More is not better in the early care of acute myocardial infarction: a prospective cohort analysis on administrative databases

Hans Van Brabandt 1 *, Cécile Camberlin 1, France Vrijens 1, Yves Parmentier 1, Dirk Ramaekers 1, and Luc Bonneux 1

1 Belgian Health Care Knowledge Centre (KCE), Wetstraat 155, B-1040, Brussels, Belgium

* To whom correspondence should be addressed.
Hans Van Brabandt, E-mail: hans.vanbrabandt{at}kenniscentrum.fgov.be


   Abstract

Aims To assess the outcome and costs of patients with acute myocardial infarction (AMI) after initial admission to hospitals with or without catheterization facilities in Belgium.
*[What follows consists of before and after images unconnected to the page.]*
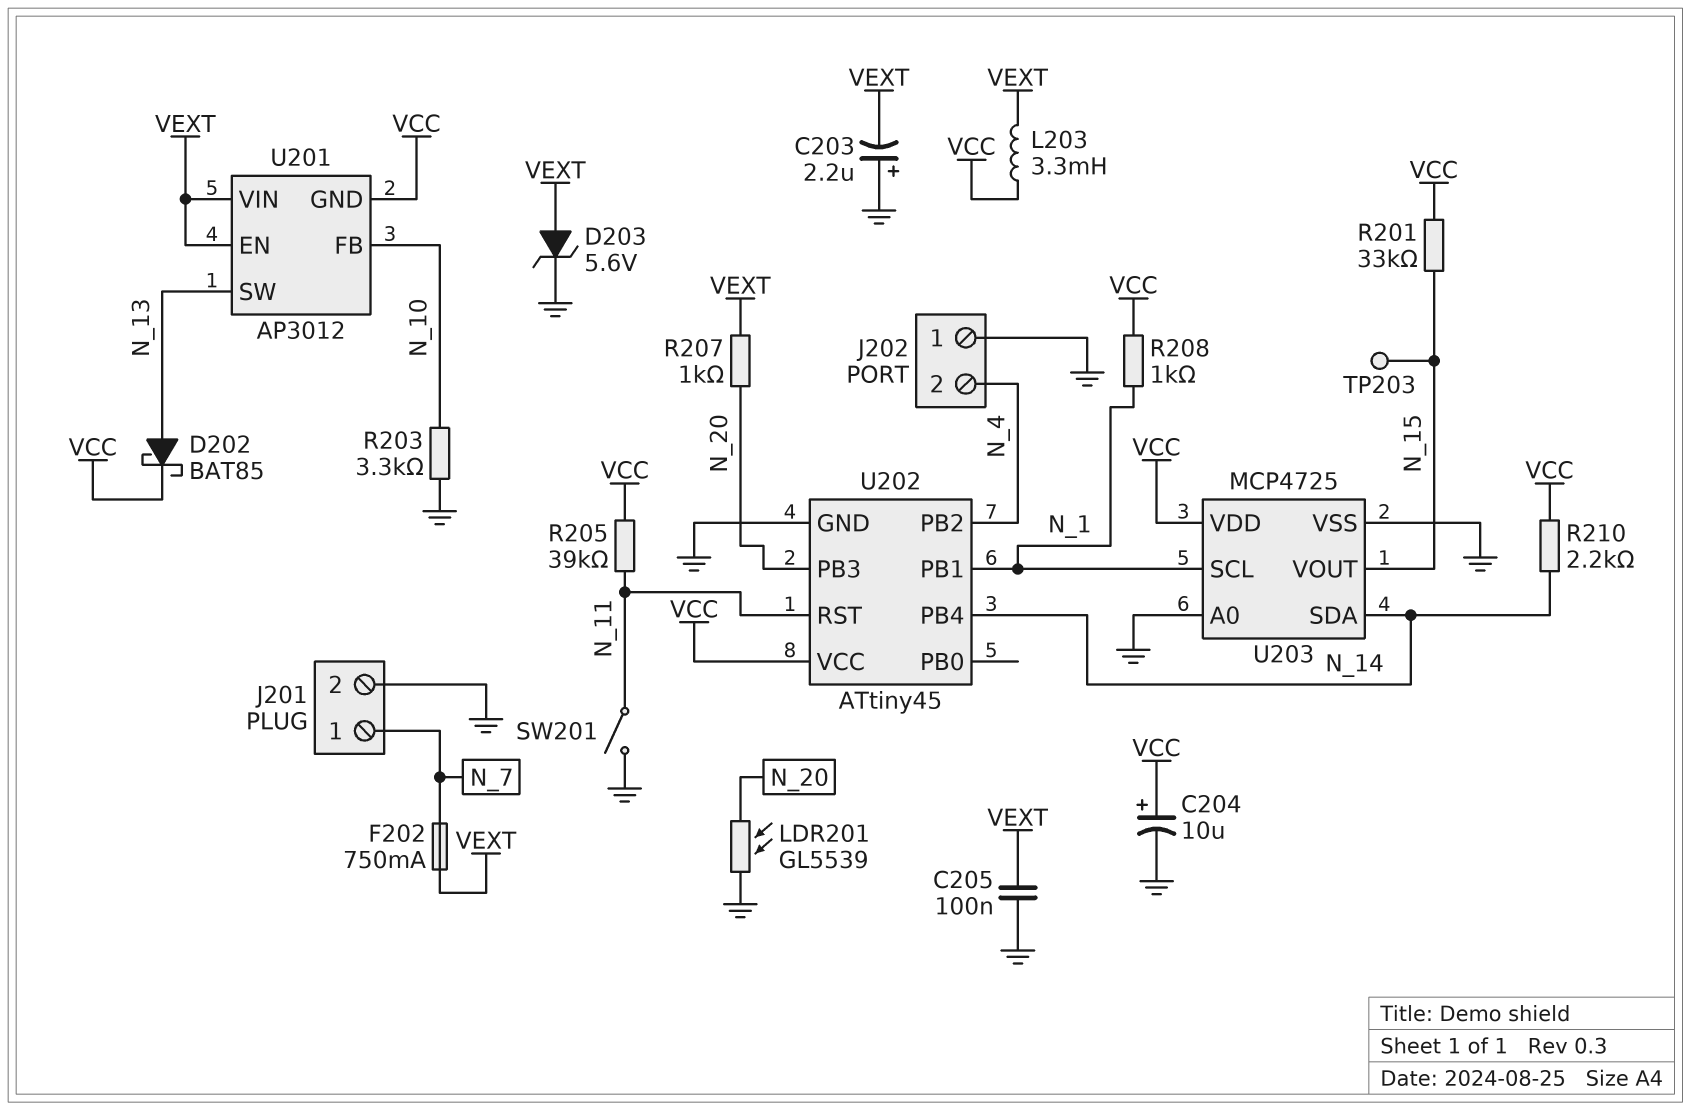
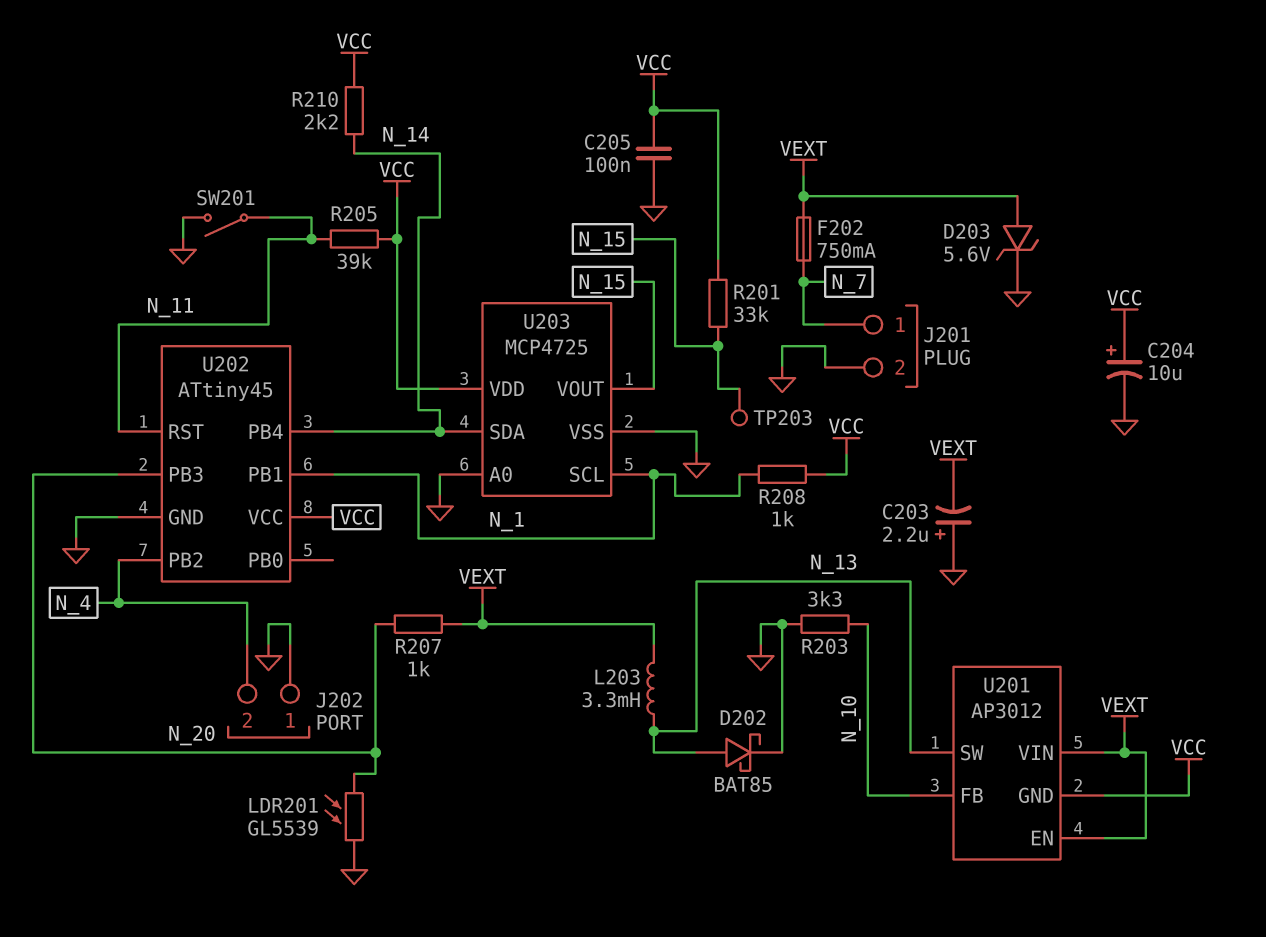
C205: 100nF (GND, VEXT) -> 100nF (GND, VCC)
D202: schottky BAT85 (A N_13, K VCC) -> schottky BAT85 (A N_13, K GND)
L203: 3.3mH (VCC, VEXT) -> 3.3mH (N_13, VEXT)

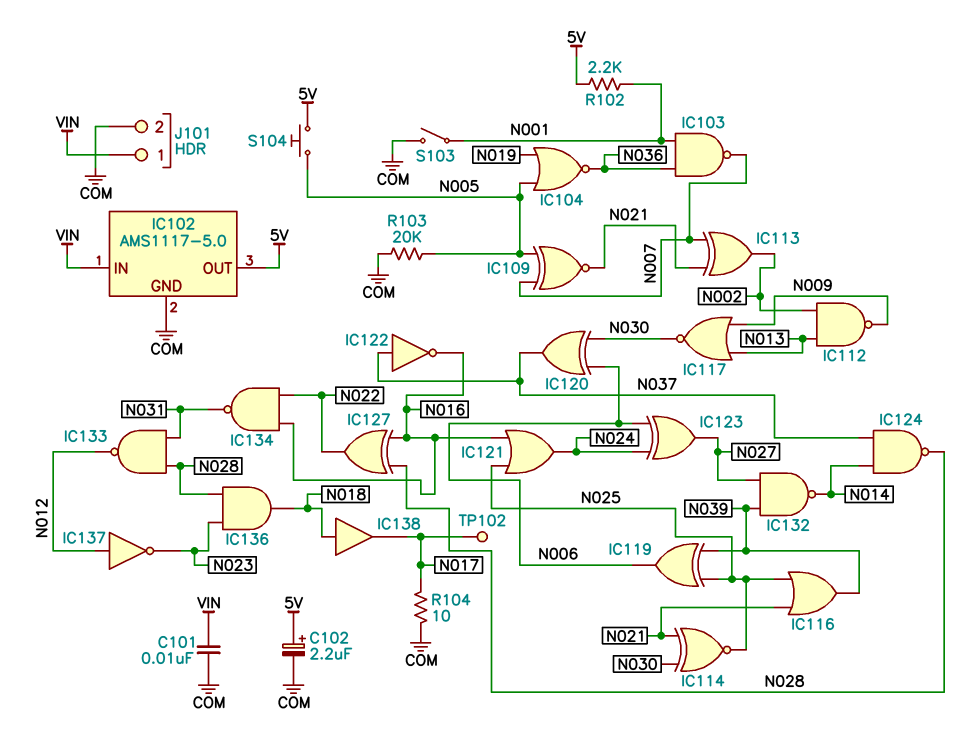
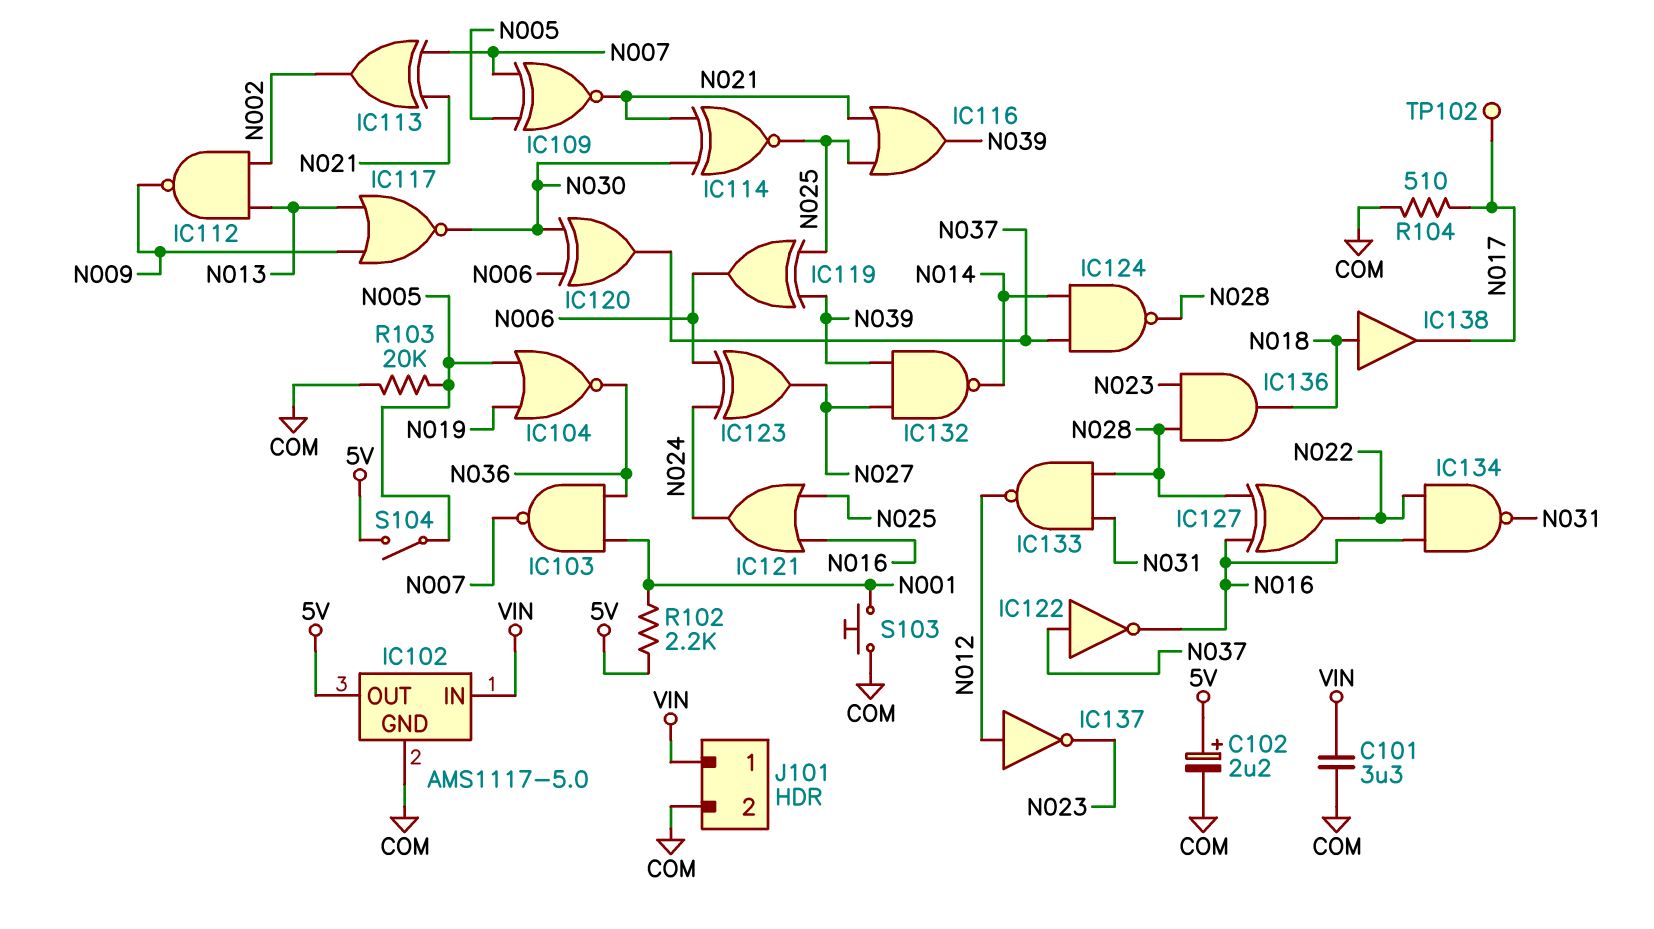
C101: 10nF (COM, VIN) -> 3.3uF (COM, VIN)
R104: 10 (COM, N017) -> 510 (COM, N017)
S103: switch (COM, N001) -> button (COM, N001)
S104: button (5V, N005) -> switch (5V, N005)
Methods and results From a nationwide hospital register, we retrieved the data of 34 961 patients discharged during 1999-2001 with a principal diagnosis of AMI. They were initially admitted to hospitals without catheterization facilities (A), with diagnostic (B1) or interventional catheterization facilities (B2). Mortality has been recorded till the end of 2003 and re-admissions till the end of 2001.

The mortality hazard ratio and 95% CI of 5 years mortality of A vs. B2 was 1.01 (0.97, 1.06) and of B1 vs. B2 was 1.03 (0.98, 1.09). Re-admission rates and 95% CI for cardiovascular reason per 100 patient-years were 23.5 (22.7, 24.3) for A, 23.8 (22.5, 25.1) for B1, and 22.0 (21.2, 22.9) for B2. The mean cost in hospital of a patient at low risk with a single stay was in A {euro}4072 (median: 3,861; IQR: 4467-3476), in B1 {euro}5083 (median: 5153; IQR: 5769-4340), and in B2 {euro}7741 (median: 7553; IQR: 8211-7298).

Conclusion Services with catheterization facilities compared with services without them showed no better health outcomes, but delivered more expensive care.

Keywords: Myocardial infarction; Reperfusion therapy; Clinical practice variation; Cost-of-illness; Administrative databases.